A memory, a fragment of the past that streaks across my consciousness. Lorcan – drunk, high, out of control. His face pushed up close to mine, in the middle of that packed nightclub, me rooted to the spot. ‘You stupid bitch,’ he hissed, his spittle sprinkling my cheek. Even now I can feel the shame spreading through my body, the absolute certainty I wasn’t the daughter he deserved. I think of those tender wrists, the pain on the inside painted on the outside.

‘There’s nothing wrong with you!’ I say. ‘None of us are perfect. We’re human beings, not machines that need tuning up. You don’t have to make yourself worthy of his love: it’s your birthright.’

‘I’m moody,’ she says, her voice small. ‘I answer back, even when his people come round. I don’t work hard at school.’ She looks at me intensely. ‘You wouldn’t like me if I let you really know what I’m like. I’m not – I’m not
nice
.’

‘Nice’ – the world’s most anodyne word – is anything but in her mouth. It sounds like a bullet of self-hatred shot from a gun. My hand reaches across the space between us and hovers. She gives a tiny nod, and I let it cover her small white one. I wonder if she’ll turn it upwards, expose the flesh again, but she doesn’t.

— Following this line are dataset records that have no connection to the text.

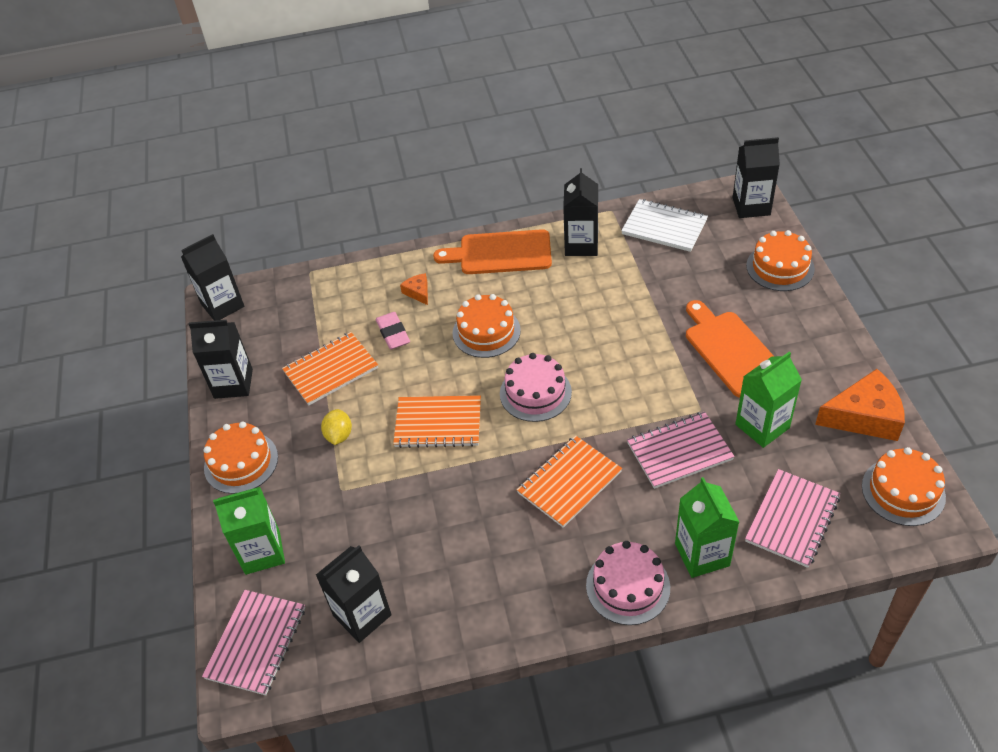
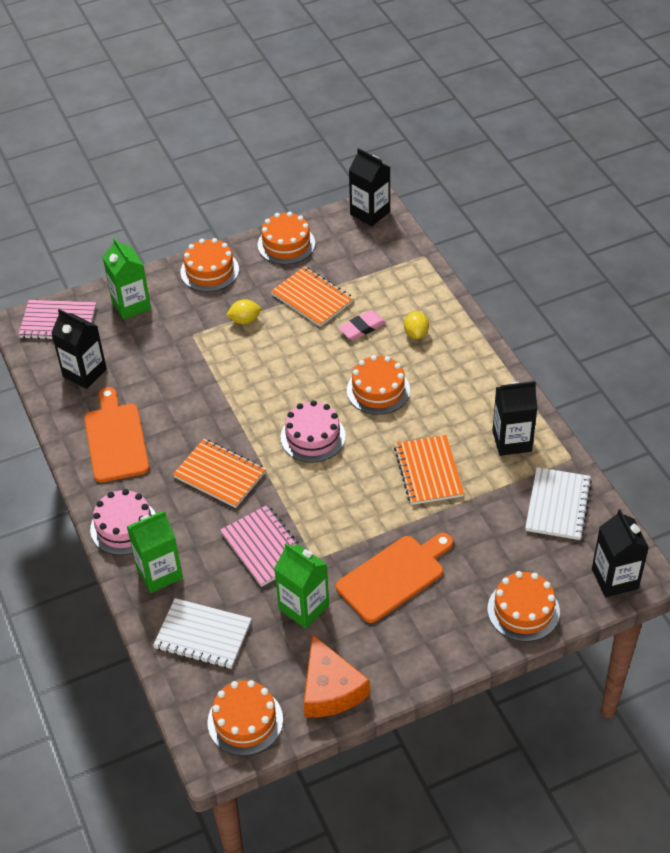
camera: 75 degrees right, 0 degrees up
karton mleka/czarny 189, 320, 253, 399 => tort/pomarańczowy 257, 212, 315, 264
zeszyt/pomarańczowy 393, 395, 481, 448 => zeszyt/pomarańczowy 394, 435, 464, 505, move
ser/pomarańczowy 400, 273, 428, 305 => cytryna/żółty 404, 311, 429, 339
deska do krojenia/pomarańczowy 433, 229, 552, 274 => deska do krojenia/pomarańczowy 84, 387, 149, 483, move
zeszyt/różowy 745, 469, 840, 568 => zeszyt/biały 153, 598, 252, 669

‘I think I would like you. I like you now.’

‘Why?’

I think about it. I don’t want to come up with something that sounds like it’s filched from a newsagent greeting card.

‘You’re funny. You’re good company. You think about things in an interesting way.’ She examines my face, scanning it for truth. We sit there a moment. ‘I was very concerned about you when I saw the cuts on your wrists. What made you want to do that?’

‘I just – I dunno, I just did it,’ she says, her voice high and thin, like a top note from a badly played flute. ‘I was bored. Won’t do it again, cross my heart, hope to die.’

Hope to die.

‘You were bored.’ I cock my head, but she doesn’t give me anything back. ‘What else were you feeling, Gemma?’

‘Dunno. I don’t always have, like . . .’ She mimes taking something out, examining it. ‘A FEELING!’

‘Or you have a feeling, but there isn’t a word for it? It’s just a feeling?’

She nods, a spark of recognition in her eyes.

‘How about we look for some clues.’ I make my voice gentle. ‘Where were you when you did that?’

‘School. My real school.’

As soon as the words leave her mouth, her face switches, a Venus’s flytrap snapping shut. School: the last place she saw her dad.